Often, some of the first faces a baby sees after their parents' are the loving faces of their doting grandparents. (Even if you would rather not see your father-in-law's face for a while.) They're also an oft-viewed face with whom the baby interacts frequently. (Usually.) It might not be every day or every week, but it's enough to make an impression. So when do babies recognize their grandparents? Is it through their faces? Their voice? Is it my father-in-law Vick's salve cologne they're remembering? My own father's litany of curse words used every time he tries to close a jar?
If the grandparents are a part of their everyday lives, taking the role of an additional caregiver or bonded family member, the recognition begins quite quickly, noted Kids Health.
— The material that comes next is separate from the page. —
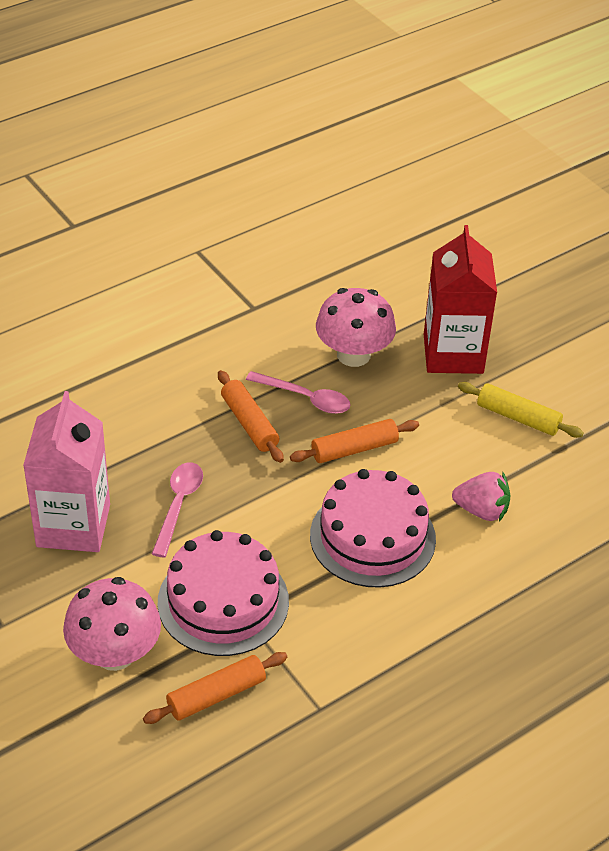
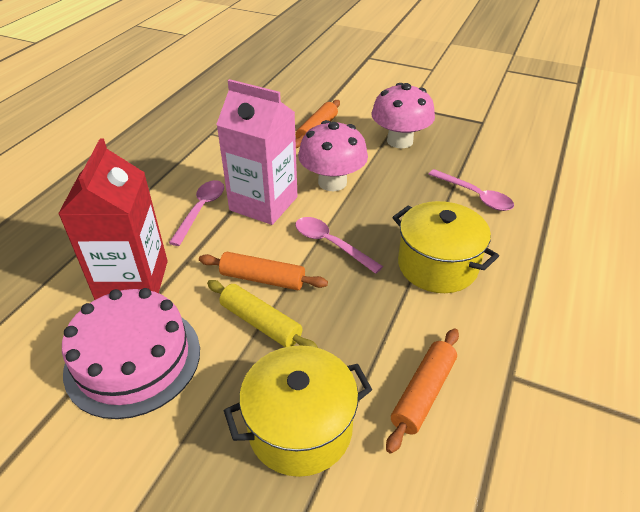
pink cake: 2 -> 1
pink spoon: 2 -> 3
pink strawberry: 1 -> 0
yellow pot: 0 -> 2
The key is repetition and close contact with the child without large gaps of uncovered time. The farther the periods are apart, the longer it will take. If the grandparents aren't a part of their everyday lives, it will take significantly longer to determine recognition for the child. If there's enough face-to-face time, babies will begin to understand and recognize familiar faces around six to nine months of age, according to The British Journal of Psychology.
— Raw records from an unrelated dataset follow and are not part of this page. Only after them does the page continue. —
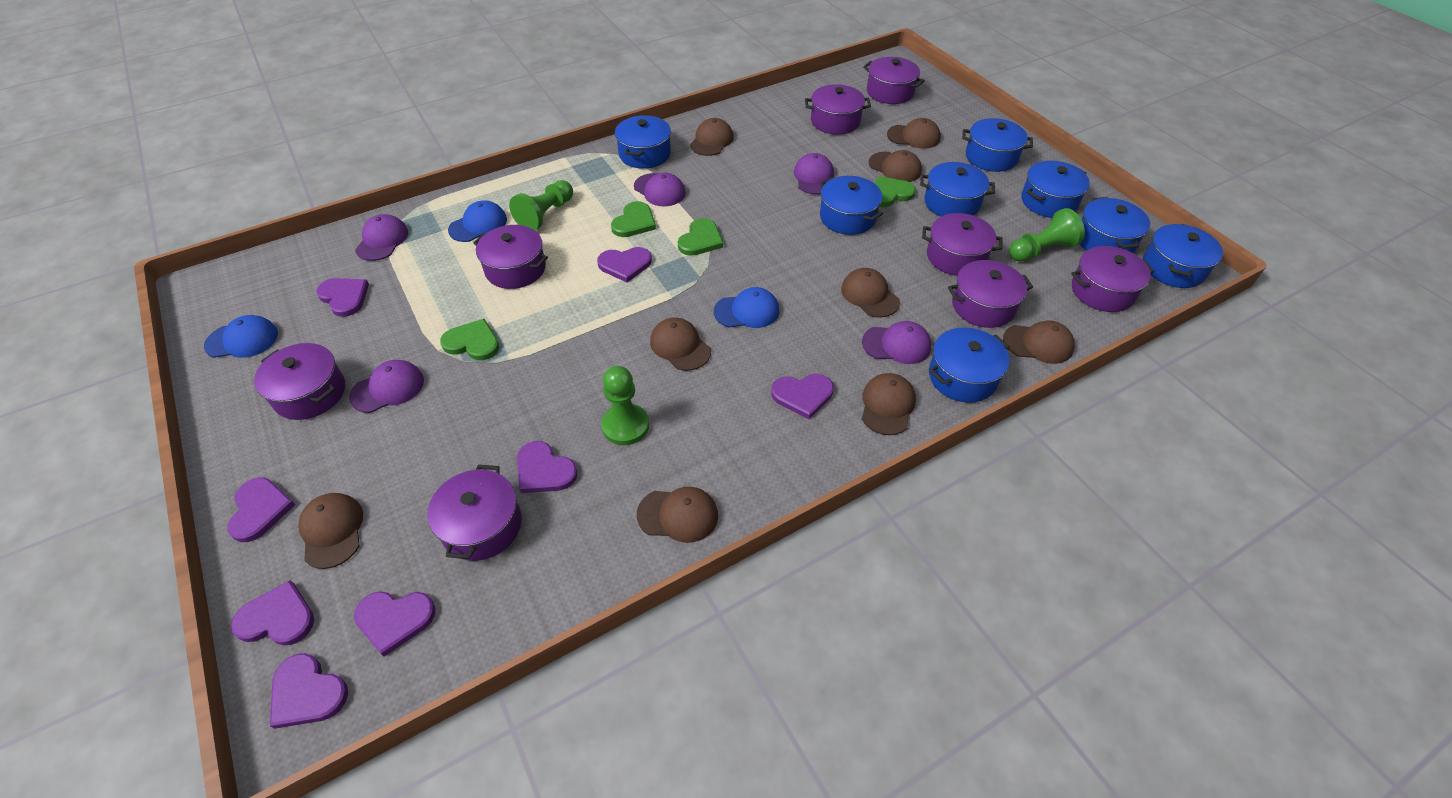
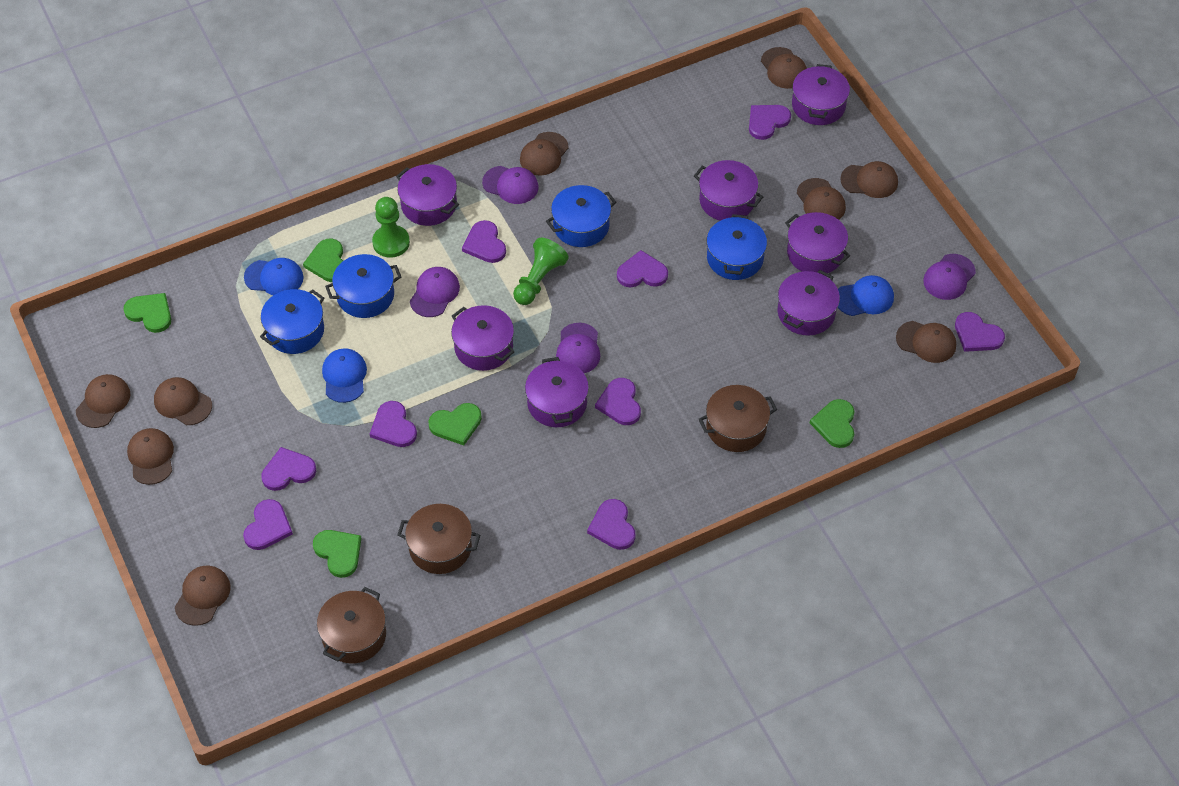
blue pot: 8 -> 4
brown pot: 0 -> 3
green heart: 4 -> 5
green pawn: 3 -> 2
purple cap: 5 -> 4
purple heart: 8 -> 9
purple pot: 8 -> 7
The bananas thing about facial recognition in babies is how particular it is. For instance, is your father-in-law a silver fox? Is your mom an especially gorgeous golden girl? If so, it might be that your baby will recognize them earlier, according to the journal Perception. It's true. Babies prefer faces that are attractive rather than merely symmetrical, proving once and for all that babies are judging little jerks who cannot be trusted. Sure, you think they're smiling, but a few seconds later you realize they were passing gas. Just like a baby.
However, babies also begin to notice what are referred to as "kinship features" in faces at around the same time they start to notice and recognize familiar faces. That means that at about the same time, they can start picking out family groups of people, according to The Royal Society. This level of perception is determined as general mental fitness. Here I was thinking that it was my family all sharing the same cheekbones that make our eyes look sunken in by the time we're 60. Apparently, there's slightly more to it.
How do they do it? According to The British Journal of Psychology, babies take in several cues when they're looking at faces each day. There is an entire subtext that reads across our faces when in conversation or at rest, and baby's developing brain is taking it all in and working toward logical conclusions about the relative safety of this person, relatedness, and whether they know them. They look at the emotionality, the distinct features and mannerisms, and even the small, seemingly insignificant factors like a person's eye movement and blinking come into play when babies are evaluating the faces that surround them each and every day.
It seems like babies are better at facial recognition than many of us. I know that I am total crap at it. Although, to be fair, I suffer from dyscalculia, which affects my ability to recognize familiar faces and put names to them. I don't have face blindness, which is a real thing, but instead I will know I know someone, but not from where or how. This isn't the case with my family or people I see everyday, but I do forget faces more quickly than the average person. Unfortunately, my son also suffers from this disorder, so he had stranger danger for a lot longer than others. Coupled with his Aspergers Disorder, it's been a learning experience.
However, neurotypical children? Turns out they recognize their grandparents pretty darn fast.